Counts I, II, and III, based on the FLSA, are brought by Plaintiff on behalf of himself and the Plaintiff Class as a collective action under the FLSA Section 216(b). ( Id. ¶ 7.) Counts IV and V, based on the IMWL and the IWPCA, respectively, are brought by Plaintiff on behalf of himself and the Plaintiff Class, who have identical state-law claims as Plaintiff.[1] ( Id. ¶¶ 5-6, 8-9, 22, 27.)

LEGAL STANDARD

Federal Rule of Civil Procedure 12(b)(6) allows a defendant to raise the defense that the plaintiff failed "to state a claim upon which relief can be granted." Fed.R.Civ.P. 12(b)(6). When evaluating a motion to dismiss under Rule 12(b)(6), all factual allegations in the complaint are taken as true, and all reasonable inferences are drawn in favor of the plaintiff. White v. Marshall & Ilsley Corp., 714 F.3d 980, 985 (7th Cir. 2013) (citation omitted).

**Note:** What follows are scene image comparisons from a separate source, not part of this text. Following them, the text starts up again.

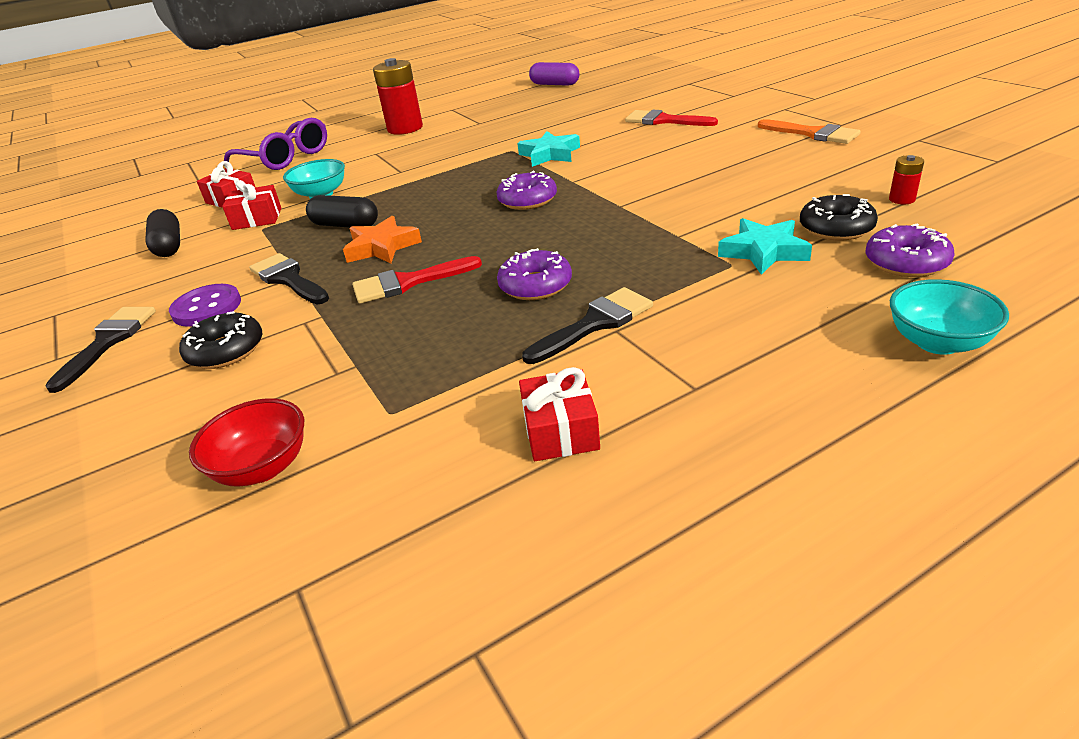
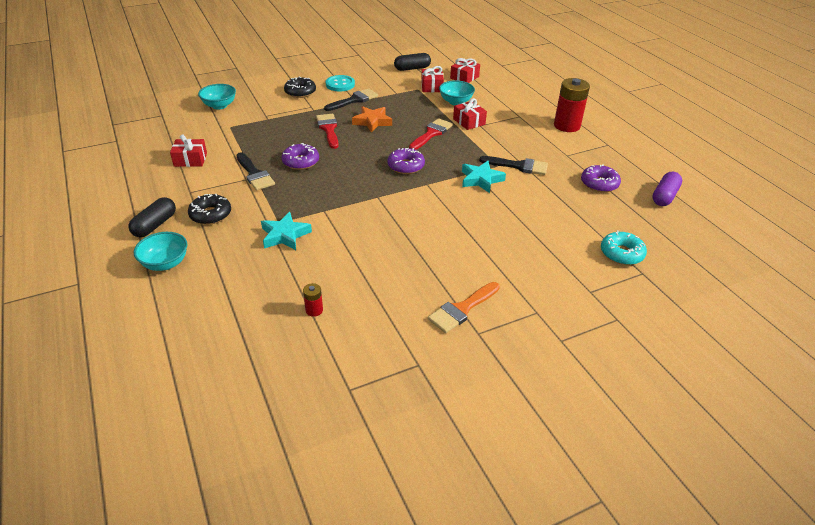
camera: 90 degrees right, 5 degrees up
(108, 342) = (326, 68): black brush -> black brush (518, 166)
(207, 308) = (340, 84): purple button -> turquoise button
(263, 467) = (219, 106): red bowl -> turquoise bowl
(285, 158) = (526, 87): purple glasses -> none
(345, 225) = (407, 111): black capsule -> black capsule (155, 225)
(389, 179) = (469, 122): none -> red gift
(664, 90) = (621, 253): none -> turquoise donut
(664, 121) = (532, 239): red brush -> red brush (431, 133)
(836, 228) = (294, 269): black donut -> black donut (210, 214)
(906, 262) = (237, 281): purple donut -> purple donut (599, 184)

This principle, however, does not apply to legal conclusions. Ashcroft v. Iqbal, 129 S.Ct. 1937, 1950 (2009).

To survive a motion to dismiss, a complaint must contain factual allegations that satisfy the threshold of facial plausibility, allowing the court to draw a reasonable inference that the defendant is in fact liable for the misconduct alleged by the plaintiff. Id. Although a plaintiff need only provide "enough detail to give the defendant fair notice of what the claim is and the grounds upon which it rests, " Reger Dev., LLC v. Nat'l City Bank, 592 F.3d 759, 764 (7th Cir. 2010) (quoting Tamayo v. Blagojevich, 526 F.3d 1074, 1083 (7th Cir. 2008)), a mere "formulaic recitation of the elements of a cause of action will not do." Iqbal, 129 S.Ct. at 1949 (quoting Bell Atl. Corp. v. Twombly, 550 U.S. 544, 555 (2007)).

ANALYSIS

Count I: Violation of the Fair Labor Standards Act

In Count I, Plaintiff cites to the FLSA and the Portal-to-Portal Act, 29 U.S.C. § 251 et seq., as entitling him and the Plaintiff Class to compensation for all hours worked and overtime compensation for all hours worked in excess of forty (40) hours in any week. (Compl. ¶ 14.) With respect to such compensation, Plaintiff alleges "Defendant has at all times relevant hereto failed and refused to pay compensation to its employees...." ( Id. ¶ 15.) Defendant argues Plaintiff "offers nothing more than boilerplate recitations of the FLSA, the IMWL, and the IWPCA without any supporting facts to suggest his claims are plausible." (Def.'s Mot. at 2.)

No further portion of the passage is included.